Há muitas delas por ali. São tantas que, às vezes, no intervalo dos clamores dos fiéis, é possível ouvir os gritos vindos da igreja ao lado. Mas mesmo assim não param de se multiplicar. É possível perceber esse movimento pelos vários templos em construção. Mesmo sem teto, com tijolos aparentes e à luz de velas, eles já operam.
Pelas contas de um dos líderes indígenas do lugar, o guarani-caiuá Getúlio de Oliveira, já chega a 36 o número de igrejas evangélicas plantadas naquela reserva – uma área de 3,4 mil hectares, na qual ficam as Aldeias Jaguapiru e Bororó e vivem 12 mil almas. Se o líder estiver certo, há uma igreja para cada grupo de 330 índios.
Quase todas elas são pentecostais, com vários nomes: Deus É Amor – Pronto Socorro de Jesus, Igreja Pentecostal Indígena, Casa da Bênção, Congregação Maranata, Congregação Betel e outras. Até a Igreja da Unificação, do coreano Sun Myung Moon, que não venera Cristo e é dono de fazendas no Estado, tem feito incursões na área.
A invasão não é nova. Os guaranis convivem com evangélicos desde 1928, quando uma missão presbiteriana, chefiada por um pastor americano, se instalou no meio deles e está lá até hoje. A novidade é o surgimento de uma crescente tensão entre líderes pentecostais e guaranis.
Nos últimos dias, o escritório da Fundação Nacional do Índio (Funai) em Dourados recebeu a visita de duas delegações indígenas, as duas com reclamos contra os evangélicos. Eles contaram à chefe do escritório, a assistente social Margarida Nicoletti, que os pastores estão elevando o tom dos ataques aos cultos indígenas; e que cinco de suas casas de reza foram misteriosamente incendiadas.
O pior, na opinião deles, é que os evangélicos estão se voltando agora para Panambizinho – outra reserva, a 18 quilômetros de Dourados, tida como um dos últimos redutos preservados da espiritualidade guarani.
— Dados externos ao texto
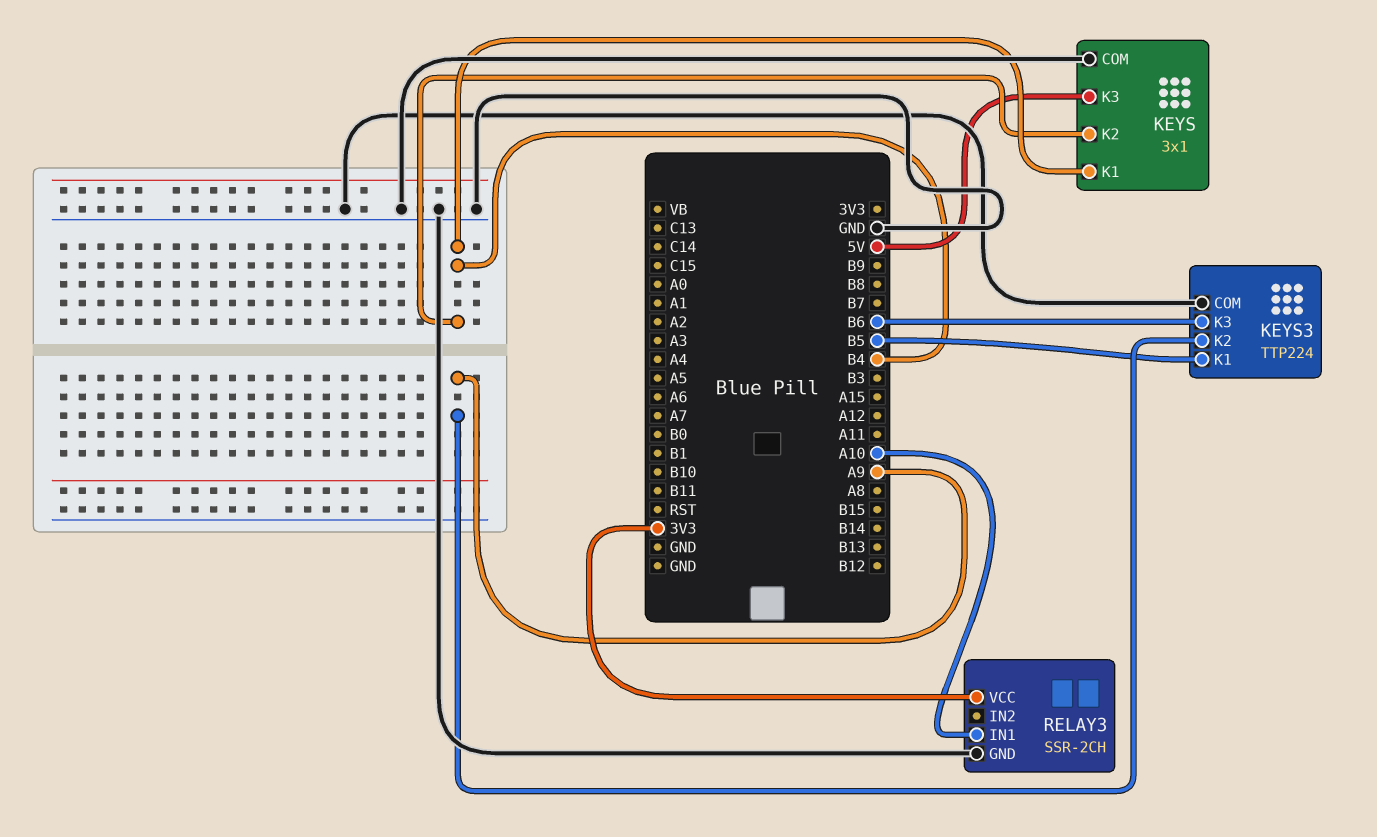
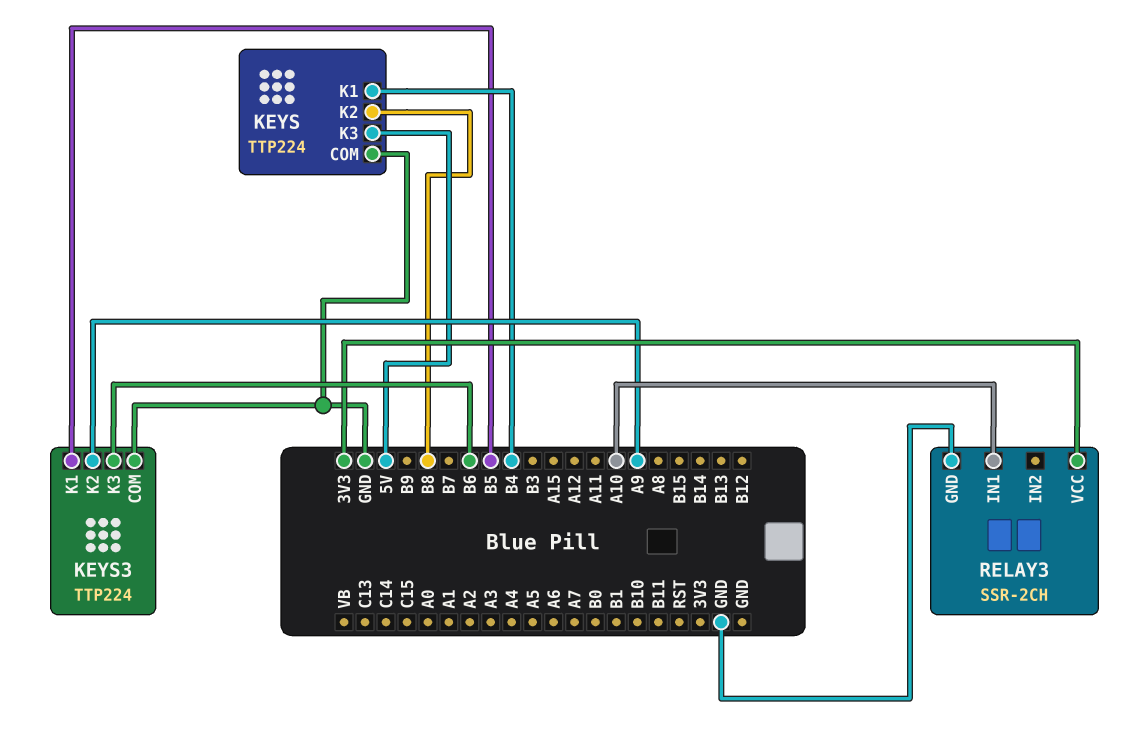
KEYS: 3x1 -> TTP224
KEYS pin K2: B4 -> B8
Seu principal líder religioso – o nhanderu, na linguagem guarani – estaria sendo acusado por obreiros da Igreja Deus É Amor de ser um enviado de Satanás.
De acordo com o antropólogo Levi Pereira, professor da Universidade Federal da Grande Dourados e estudioso da cultura guarani, os índios convertidos são estimulados a interagir apenas entre eles: “Até nas escolas, as crianças de pais pentecostais tendem a excluir e demonizar os filhos de rezadores indígenas.”